Беззубцев пришпорил коня и выехал вперед с обнаженным клинком в руке.
— Ступай лучше своей дорогой, Прокопий, — посоветовал он. — Не хочу с тобой воевать.
— И правильно делаешь! — усмехнулся Ляпунов, извлекая из ножен меч.
Клинки со звоном скрестились, выбив искры.
Ярослав, как зачарованный, наблюдал за поединком — оба были хороши в своем деле.
Беззубцев вертелся в седле, юркий, как угорь, нанося серии хлестких рубящих ударов и стремительно отбивая выпады Ляпунова.
Воевода, в свою очередь, казалось, без усилий отражал натиск атамана, успевая при этом проводить встречные атаки, постепенно тесня его.
Беззубцев пытался маневрировать, но Ляпунов каждый раз оказывался на шаг впереди, искусно управляя конем и не давая противнику перехватить инициативу.
Очередной раз отбив двойной удар он так стремительно перешел в контратаку, что Ярославу показалось, что Беззубцев уже не успеет увернуться из-под рубящего удара, но тот каким-то чудом перехватил его — клинки, скрестившись, замерли на секунду, однако, этого мига хватило воеводе, чтобы нанести удар кулаком в висок Беззубцеву.
Тот вылетел из седла и распростерся на земле.
Ляпунов спешился, подошел к нему и склонился.
— Жив, — бросил он коротко, выпрямляясь. — Возвращаемся в Москву, царевна.
Ирина раскрыла было рот, чтобы возразить, но в этот момент за спиной воеводы выросла коренастая фигура и взмахнула рукой.
Ляпунов пошатнулся, взгляд его поплыл, он рухнул на колени.
Афанасий снова взмахнул рукой и обрушил на голову воеводы новый удар. Тот упал ничком.
— Так-то! — подмигнул одноглазый, доставая из рукава завернутый в тряпицу металлический брусок. — Саблями махать — оно красивше, конечно, да только супротив гасила нет приему, ежели с умом его пользовать!
— Что ты… — Ирина ахнула и бросилась к лежащему без сознания Ляпунову. — Ты убил его!
— Пульс есть, — вмешался Ярослав. — Но голова вся в крови, похоже — череп пробит.

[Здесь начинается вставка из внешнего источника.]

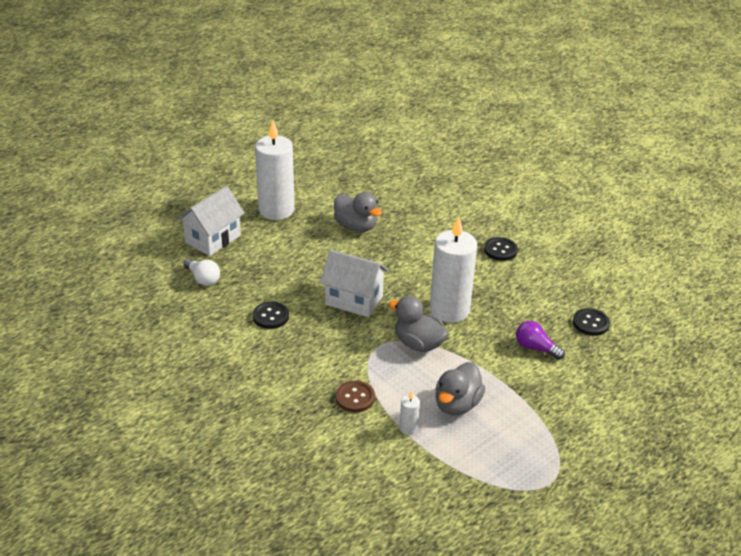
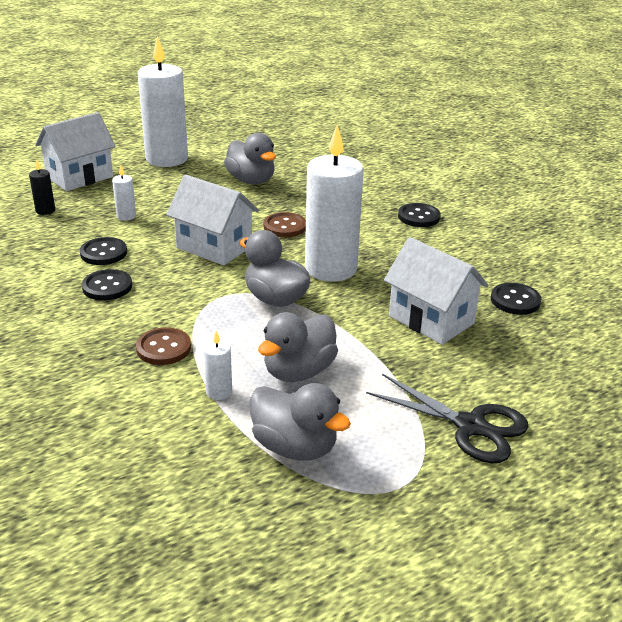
camera: 10 degrees right, 5 degrees down
(203, 279) = (45, 210): white light bulb -> black candle
(271, 277) = (126, 216): none -> white candle
(289, 348) = (107, 287): none -> black button
(400, 273) = (285, 226): none -> brown button
(475, 463) = (295, 447): none -> grey duck
(536, 348) = (431, 320): purple light bulb -> white house
(584, 432) = (470, 426): none -> black scissors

— Не везет твоему защитничку, царевна, — ухмыльнулся Беззубцев, подходя к ним. — Сам дурак — нечего было за нами в одного гнаться, витязя из себя изображать! Ничо с ним не будет — оклемается, глядишь, маленько дури из башки выйдет.
— Его нужно доставить обратно в монастырь! — с беспокойством сказала Ирина.
— Ага, сей же час! — осклабился Беззубцев. — Еще и подождать, пока в себя придет? Ничо с ним не случится! Поехали — время дорого!
— Я его отвезу, — подал голос Евстафьев.
Беззубцев воззрился на него.
— Ты? Ну, как хочешь — дело твое. Только ждать тебя мы не станем — учти!
— Ничего, — кивнул Евстафьев. — Как-нибудь нагоню.
— Василий Михайлович, вы уверены? — прошептала Ирина.
Водитель кивнул. — Не оставлять же человека посреди дороги с пробитой головой, — сказал он. — А вы — езжайте. Даст Бог — свидимся!
Ярослав помог Михалычу погрузить бесчувственное тело воеводы на коня, попутно наспех замотав голову одним из остававшихся бинтов.
— Удачи, — тихо сказал Евстафьев и сжал руку Ярослава. Кивнул Ирине, и направился по дороге в сторону Серпухова.
— Он давно так решил, — пробормотал Афоня, когда Евстафьев скрылся в темноте, а они возобновили путь. — Еще в монастыре поглядывал, примеривался — не хотел уходить.
Ярослав лишь вздохнул. Сначала — Коган, теперь — Евстафьев. Что ждет их в Туле, и потом — в Путивле? Правильный ли он сделал выбор, решив сопровождать Беззубцева?
Теперь он уже не был в это так уверен.
Четверо всадников ехали по тракту в сторону Тулы.